Conventional wisdom tells us that, in the event of a zombie apocalypse, we have two options: Collect as many weapons as possible -- the explosive kind, preferably -- and stage a futile, dramatic last stand, or, alternatively, make a run for it -- a desperate (and inevitably fruitless) search for someplace safe.
This topic is frequently explored in video games. Last year's The Walking Dead won numerous game-of-the-year awards, while Capcom's (TYO:9697) Resident Evil remains an icon of the genre, having spawned nearly two dozen game titles and four Hollywood productions, with a fifth on the way.
But while zombie business may be booming, game companies are facing an apocalypse of their own, as the cloud, social media, and mobile computing combine to wreck what used to be a pleasant suburban industry.
The first victim was game developer THQ (OTCMKTS:THQIQ).

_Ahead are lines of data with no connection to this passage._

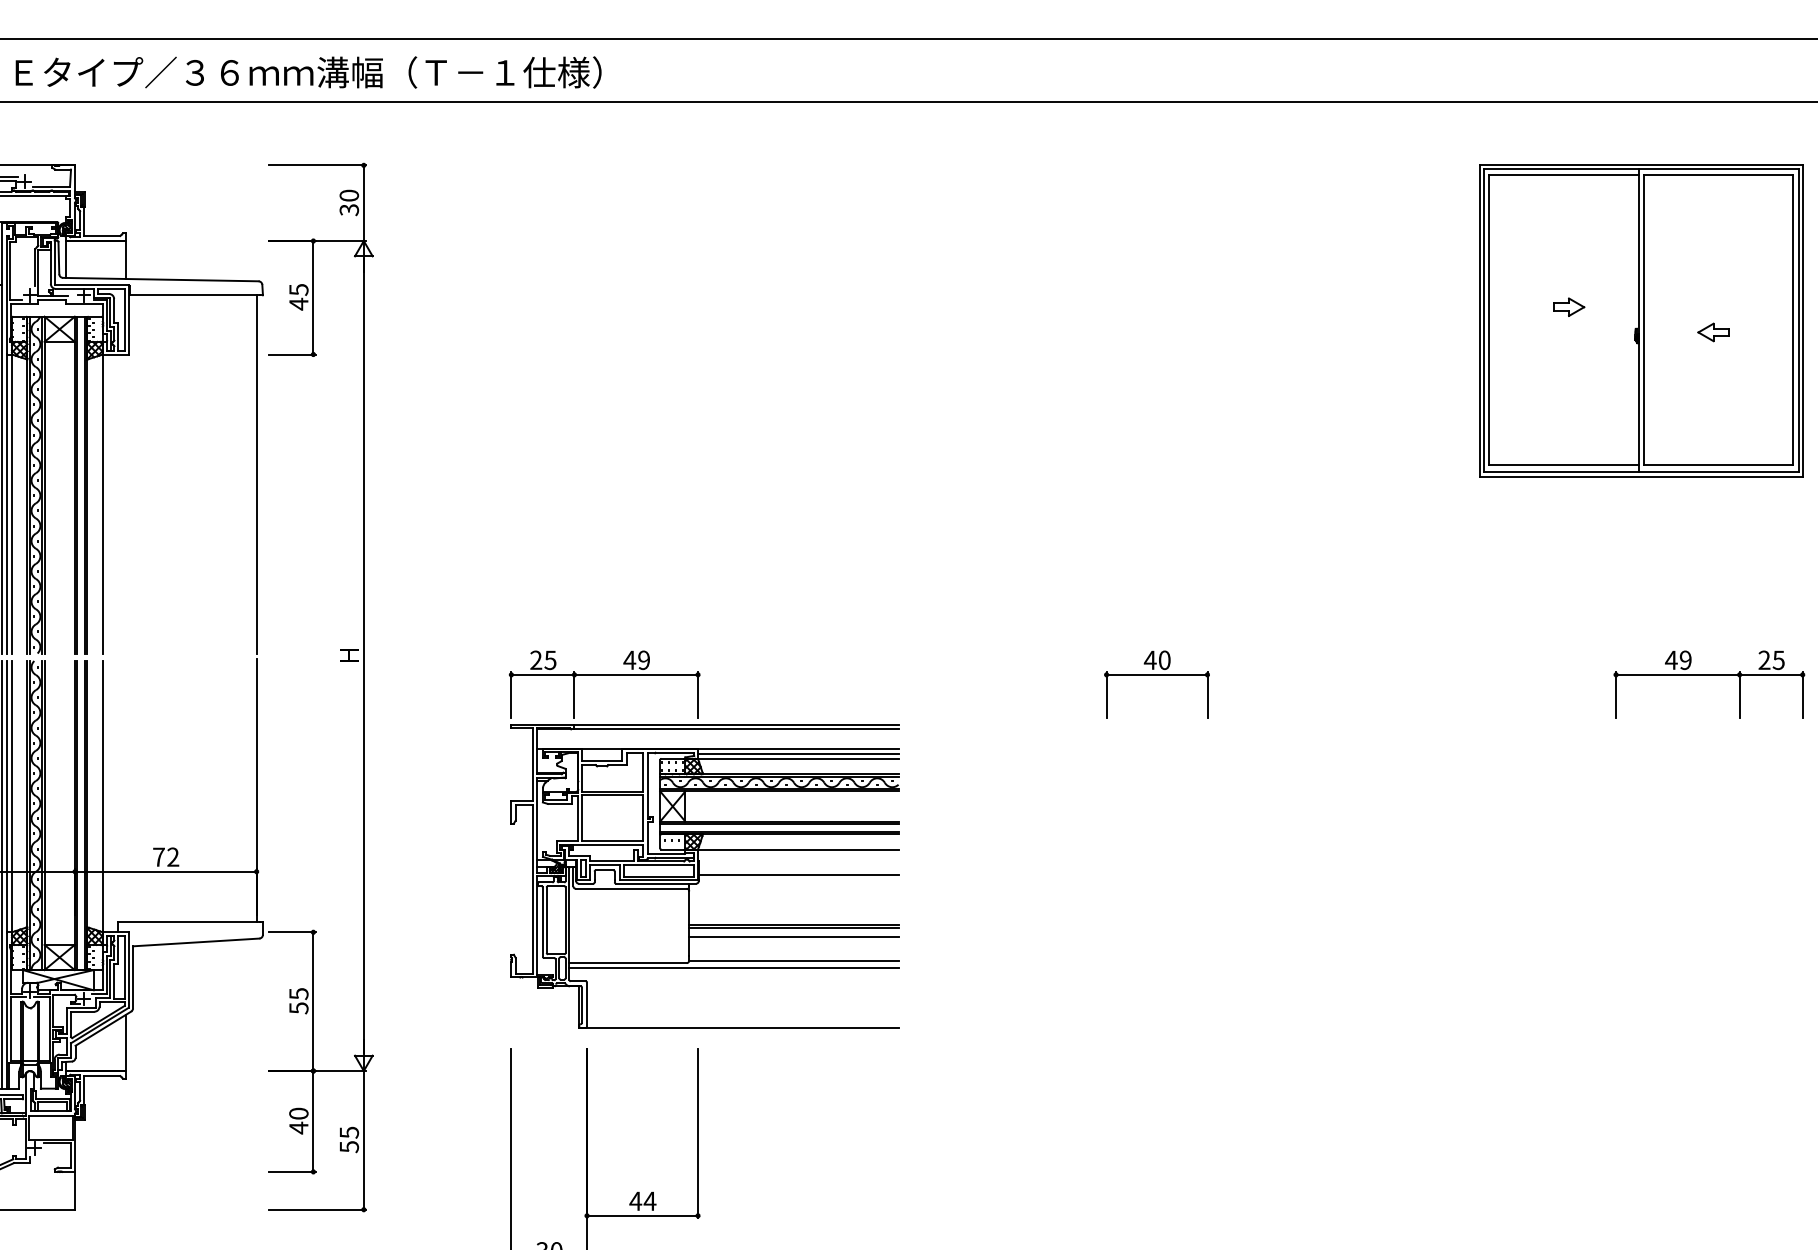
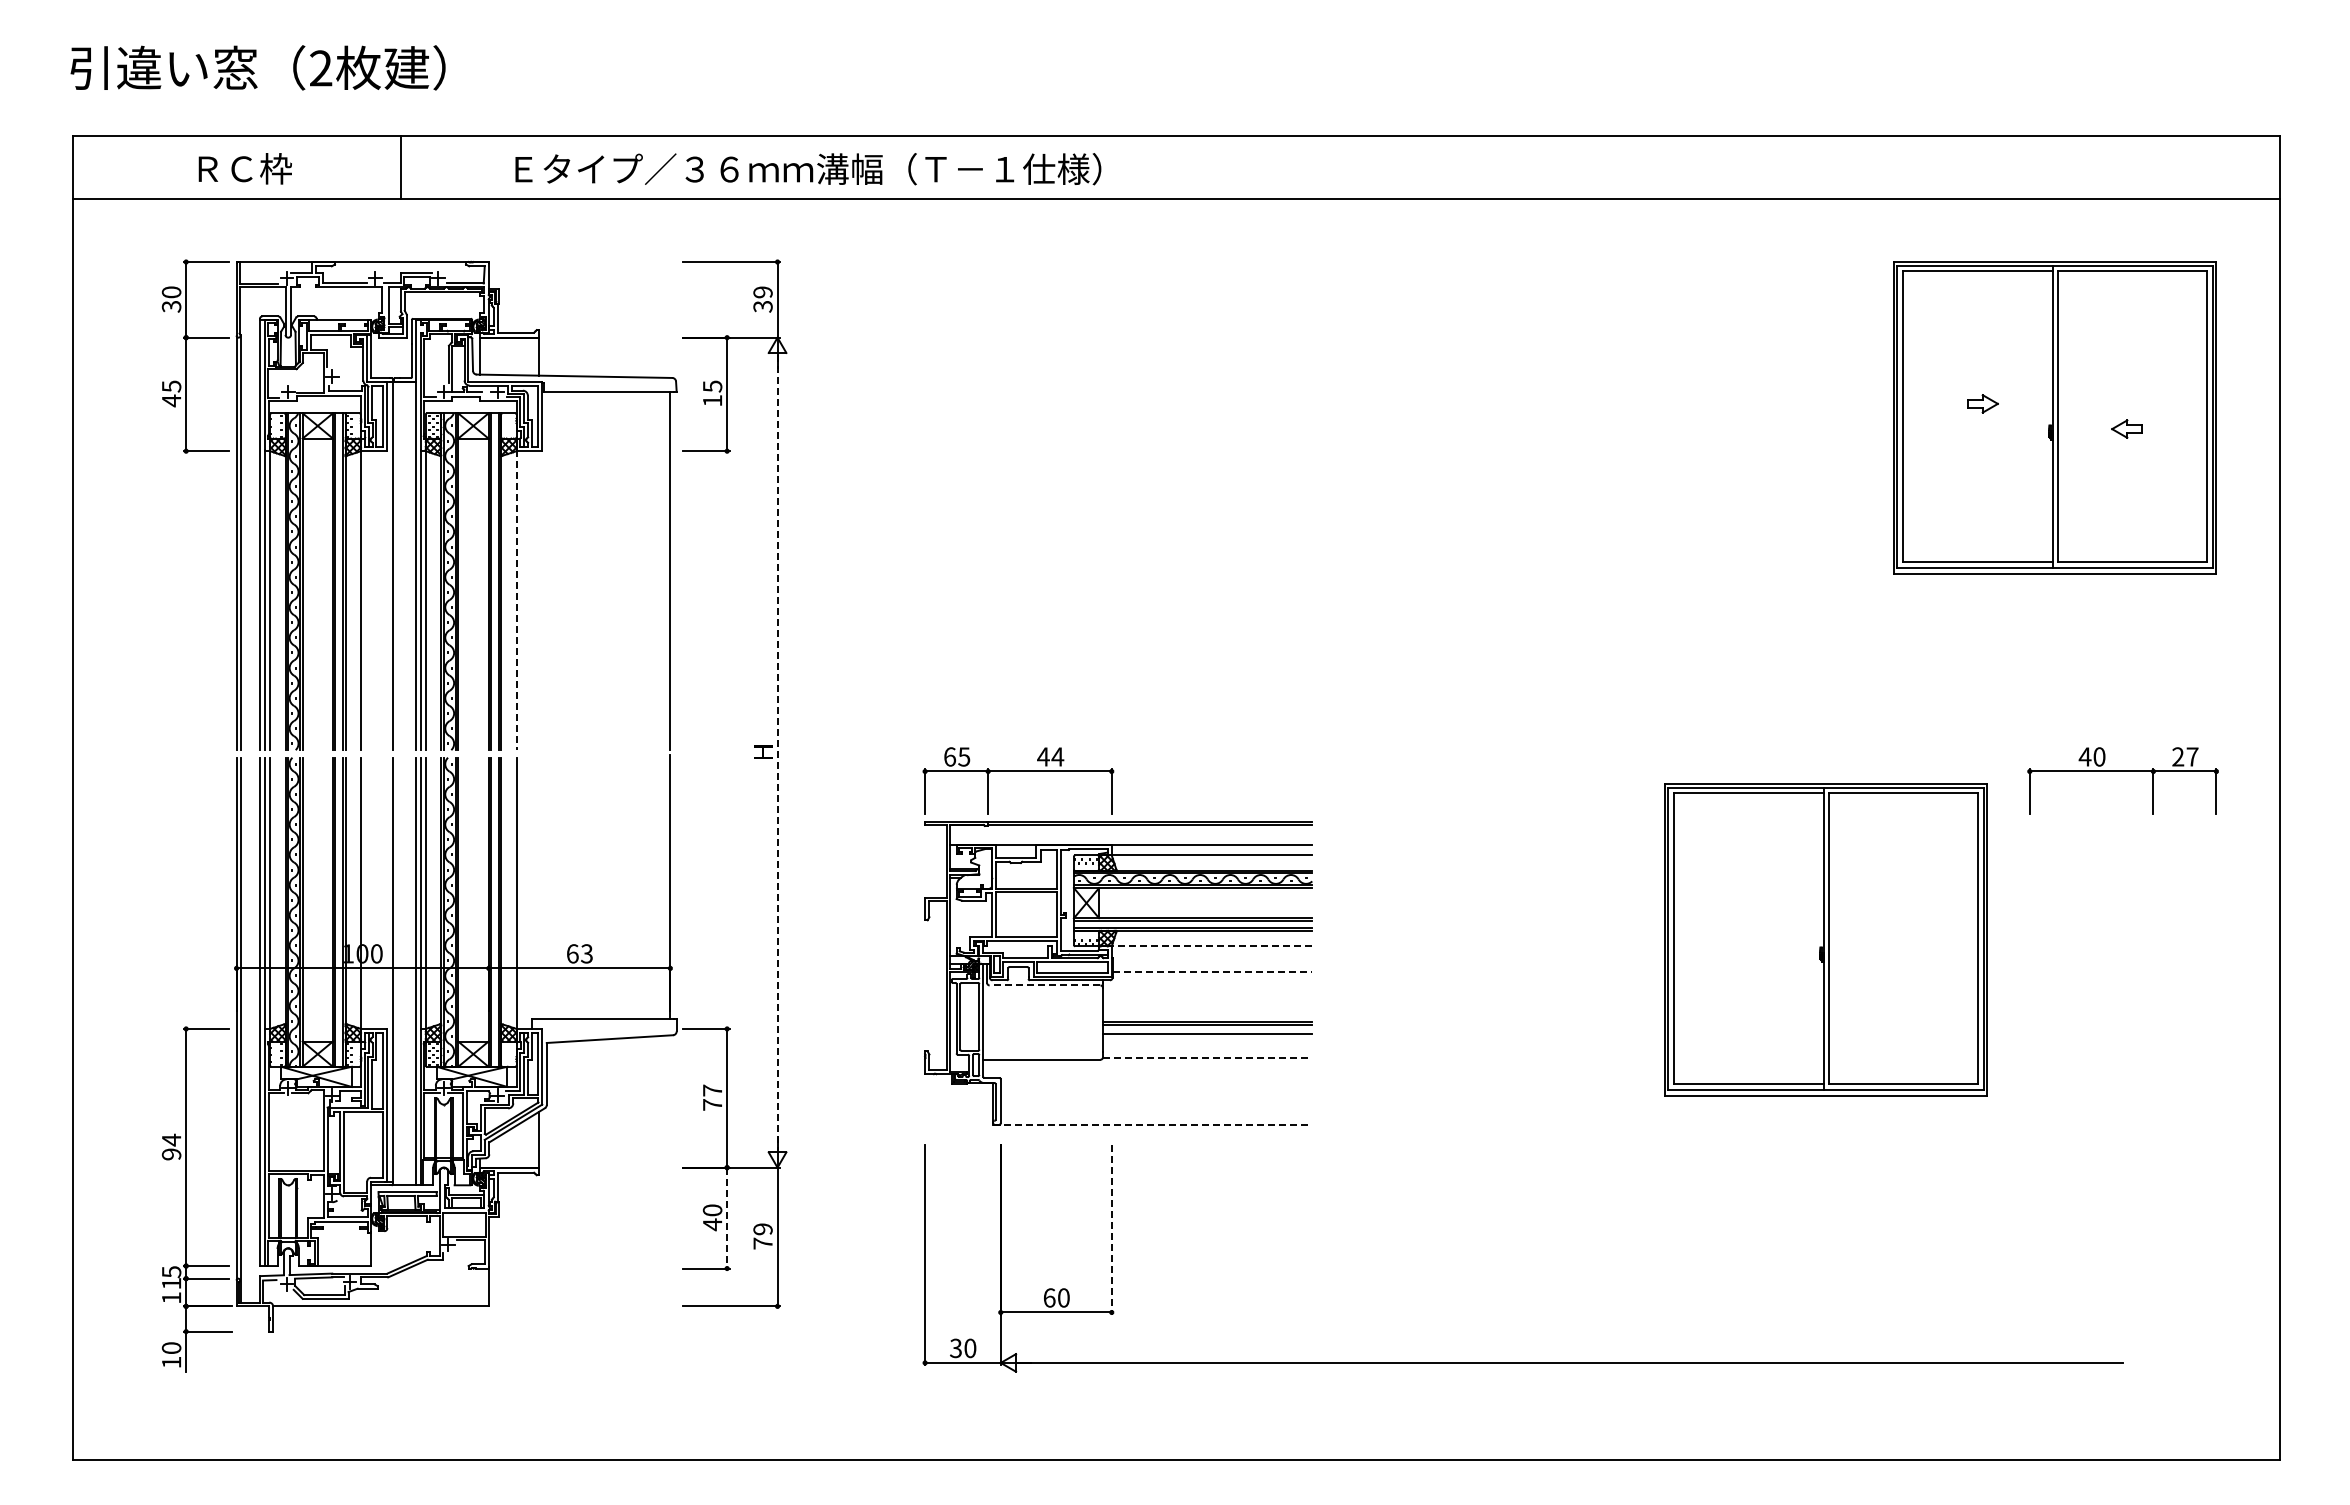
text: (308, 72) -> (808, 169), moved
text: (348, 195) -> (762, 292), 30 -> 39
text: (298, 303) -> (712, 400), 45 -> 15
line: (102, 503) -> (516, 600), solid -> dashed
line: (363, 656) -> (777, 753), solid -> dashed
text: (536, 659) -> (950, 756), 25 -> 65
text: (643, 659) -> (1057, 756), 49 -> 44
text: (1685, 659) -> (2099, 756), 49 -> 40
text: (1778, 659) -> (2192, 756), 25 -> 27
part: (1156, 674) -> (1570, 771), removed
line: (797, 753) -> (1211, 850), removed
part: (1411, 842) -> (1825, 939), added
line: (797, 849) -> (1211, 946), solid -> dashed
text: (165, 856) -> (579, 953), 72 -> 63
line: (798, 875) -> (1212, 972), solid -> dashed
line: (630, 888) -> (1044, 985), solid -> dashed
line: (793, 960) -> (1207, 1057), solid -> dashed
line: (733, 968) -> (1147, 1065), removed
text: (298, 1000) -> (712, 1097), 55 -> 77
line: (738, 1027) -> (1152, 1124), solid -> dashed
line: (313, 1121) -> (727, 1218), solid -> dashed
line: (697, 1133) -> (1111, 1230), solid -> dashed
text: (348, 1139) -> (762, 1236), 55 -> 79
text: (642, 1200) -> (1056, 1297), 44 -> 60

It filed for bankruptcy late last year, and Atari ( ATA ) followed suit several months later. Square Enix (TYO:9684), best known for its Final Fantasy series, landed deep in the red for fiscal 2012, as it restructured itself toward smartphones and tablets. Nintendo (TYO:7974) reported its first annual loss in 30 years, and EA ( EA ) recently announced that it was laying off 10% of its workforce , citing "priorities in new technologies and mobile."
The gaming industry has always been cyclical -- Atari and Nintendo have weathered any number of cycles -- but things have gotten worse for the old guard, as console systems like Nintendo's Wii fall out of favor. Console sales fell 21% last year , and while there's no hard proof that the rise of mobile and social gaming is responsible, it's clearly the elephant in the room.
True to script, console manufacturers are preparing for a showdown, and arming themselves to the teeth. Nintendo kicked off a new generation of gaming consoles -- the eighth, if anyone's counting -- when it released the Wii U last November. Microsoft's ( MSFT ) new Xbox is rumored for a summer release, and Sony's ( SNE ) PlayStation 4 should be available by Christmas.
These consoles will bristle with technology. They'll be socially connected, and built around online connectivity. Controllers will be wireless -- this is the mobile era, and that means batteries, baby -- or in the Wii U's case, a controller/tablet hybrid, complete with touchscreen. They'll run PC hardware and surf the Web; and if that's something you'd rather not do with thumb buttons, the Xbox will feature motion detection, so perhaps you can pantomime your next Twitter post.
Game developers are taking the other tack, and running for safety, but rarely finding it. EA brought some of its more popular games to social networks, only to ditch them earlier this year. Zynga ( ZNGA ) has dominated social gaming for years, and even with top hits like FarmVille , the company has never made real money at it. The rapidly-growing mobile market is no safe haven either, given how stingy mobile users are with their wallets. Rovio's Angry Birds is, by far, the most successful game on mobile platforms, having reached a billion customers, but the franchise only earned $70 million last year, half of which came from merchandising. The company also claims it produced 50 failures before landing its big hit - a success rate that would sink most larger developers, whose success has always depended upon large budgets and lavish marketing campaigns.
PC gaming remains healthy and continues to be a growth market , but it, too, is wrestling with the following question: What will happen to this premium industry when the world is overrun by cheap, throwaway mobile apps? Computer games have traditionally offered a more substantial and user-differentiated experience, but this is changing as developers move toward subscription models and "always-online" -- ie, the cloud -- not because it's better for consumers, but because it keeps their wallets open and cuts down on piracy.
Blizzard's (ATVI) Diablo 3 and EA's SimCity each require a network connection. Both games suffered major debacles at launch due to the demand placed on company servers, but the larger issue may be that, whereas earlier generations of these games still run today -- and remain quite popular -- the current crop will die out when they are no longer supported, or become defunct when users no longer pay for them. They're no less ephemeral or disposable than something that costs $.99 on Apple's (AAPL) app store.
Remarkably, the two most popular paid games on mobile are Tetris and Pac-Man . After 30 years of upselling customers on new technology, more buttons and better graphics, the video game industry is under siege from products that died last century.
It's a good plot, but from the looks of things, the ending won't be pretty.